For Intermediaries Only

For Intermediaries Only

For intermediaries only

Don’t miss out on tax-friendly savings, take out an ISA – 2019/20 tax year – sample text

If you decide to use any of the following sample text, you must make sure that it meets your regulatory requirements. We don’t accept liability for any consequences resulting from its use.

Here’s an example of the kind of communication you could send to clients who have a self-invested personal pension on the Aegon Retirement Choices (ARC) platform and would like to take out a stocks and shares ISA on ARC.

Dear <insert name>

Make the most of this year’s tax-friendly opportunities to boost your savings by taking out a stocks and shares ISA (investing in stock markets) on the Aegon Retirement Choices (ARC) platform1. The 2019/20 ISA allowance is £20,000.

As someone who already has a self-invested personal pension (SIPP) on the ARC platform, taking out a stocks and shares ISA could help complement your retirement planning while still providing easy access to your capital. Any income you take out is tax-free and any investment growth you make is also tax-free.
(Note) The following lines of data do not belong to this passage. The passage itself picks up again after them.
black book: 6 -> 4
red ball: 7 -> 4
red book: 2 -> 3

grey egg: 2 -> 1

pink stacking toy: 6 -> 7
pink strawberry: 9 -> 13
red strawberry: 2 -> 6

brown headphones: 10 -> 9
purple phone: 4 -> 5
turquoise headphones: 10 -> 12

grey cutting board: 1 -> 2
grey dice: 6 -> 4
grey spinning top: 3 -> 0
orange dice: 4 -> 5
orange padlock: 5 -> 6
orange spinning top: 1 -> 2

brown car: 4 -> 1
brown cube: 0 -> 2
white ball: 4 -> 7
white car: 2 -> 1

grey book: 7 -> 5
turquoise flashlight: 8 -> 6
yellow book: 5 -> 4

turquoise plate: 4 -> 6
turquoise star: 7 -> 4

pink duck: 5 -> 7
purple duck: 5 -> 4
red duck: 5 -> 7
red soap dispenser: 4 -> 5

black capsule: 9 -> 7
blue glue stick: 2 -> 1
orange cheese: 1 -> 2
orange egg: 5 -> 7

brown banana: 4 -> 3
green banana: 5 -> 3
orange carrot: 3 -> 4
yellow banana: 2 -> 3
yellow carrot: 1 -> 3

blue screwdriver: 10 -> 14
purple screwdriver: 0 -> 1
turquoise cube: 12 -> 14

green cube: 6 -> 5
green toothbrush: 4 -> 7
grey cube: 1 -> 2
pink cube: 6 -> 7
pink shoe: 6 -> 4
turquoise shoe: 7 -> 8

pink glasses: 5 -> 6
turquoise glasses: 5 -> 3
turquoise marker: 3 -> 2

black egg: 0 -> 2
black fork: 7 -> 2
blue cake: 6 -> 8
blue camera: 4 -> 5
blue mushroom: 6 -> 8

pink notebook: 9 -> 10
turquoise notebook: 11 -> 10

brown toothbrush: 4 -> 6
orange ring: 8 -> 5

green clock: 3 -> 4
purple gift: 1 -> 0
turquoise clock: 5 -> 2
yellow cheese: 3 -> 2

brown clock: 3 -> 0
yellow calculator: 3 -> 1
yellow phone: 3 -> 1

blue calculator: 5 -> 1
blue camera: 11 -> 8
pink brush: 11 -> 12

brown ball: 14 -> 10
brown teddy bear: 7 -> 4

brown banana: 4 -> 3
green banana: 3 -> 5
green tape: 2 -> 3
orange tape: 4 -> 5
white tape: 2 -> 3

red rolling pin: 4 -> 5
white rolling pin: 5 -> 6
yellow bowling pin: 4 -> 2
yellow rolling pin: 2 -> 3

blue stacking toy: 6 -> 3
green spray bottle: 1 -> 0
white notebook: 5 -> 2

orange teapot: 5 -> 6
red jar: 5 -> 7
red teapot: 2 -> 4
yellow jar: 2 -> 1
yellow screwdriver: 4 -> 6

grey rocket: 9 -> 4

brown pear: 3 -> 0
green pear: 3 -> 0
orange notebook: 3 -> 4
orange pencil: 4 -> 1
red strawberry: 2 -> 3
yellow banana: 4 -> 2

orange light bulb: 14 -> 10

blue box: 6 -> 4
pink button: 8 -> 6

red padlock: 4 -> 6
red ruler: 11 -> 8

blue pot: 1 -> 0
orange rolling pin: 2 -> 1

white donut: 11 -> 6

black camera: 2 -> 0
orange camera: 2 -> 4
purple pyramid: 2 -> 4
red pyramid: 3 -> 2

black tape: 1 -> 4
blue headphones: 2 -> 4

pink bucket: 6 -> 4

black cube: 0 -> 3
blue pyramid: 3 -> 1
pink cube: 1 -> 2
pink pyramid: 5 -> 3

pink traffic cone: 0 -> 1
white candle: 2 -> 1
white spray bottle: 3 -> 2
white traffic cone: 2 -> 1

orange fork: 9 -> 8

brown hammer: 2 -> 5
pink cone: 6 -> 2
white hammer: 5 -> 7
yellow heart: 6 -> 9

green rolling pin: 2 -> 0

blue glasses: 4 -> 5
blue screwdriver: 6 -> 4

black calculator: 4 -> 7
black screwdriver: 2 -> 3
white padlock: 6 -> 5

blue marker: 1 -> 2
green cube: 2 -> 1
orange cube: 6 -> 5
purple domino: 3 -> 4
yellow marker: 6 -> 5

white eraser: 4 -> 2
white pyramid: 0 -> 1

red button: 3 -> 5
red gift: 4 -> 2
The value of investing in an ISA

It's a flexible savings option that could help you to benefit from the growth potential of a stockmarket investment. Historically, investing in the stock market has provided greater returns over the long term than keeping your money in the bank,although returns aren’t guaranteed and there’s a greater chance your investment could fall in value, especially over shorter investment periods.

As an example, if you’d invested the ISA maximum allowance of £20,000 into a ‘balanced’ mix of investments over 10 years it could have grown to £47,900 compared to a cash return of £21,000. That’s an extra £26,900.2

The above figures are simulated using market indices, so are intended simply as an indication. Simulated past performance is no guide to future performance and the value of stocks and shares ISA investments can go down as well as up. There’s a risk you could get back less than you invested.

An investment in a stocks and shares ISA will not provide the same security of capital associated with investing in a bank account.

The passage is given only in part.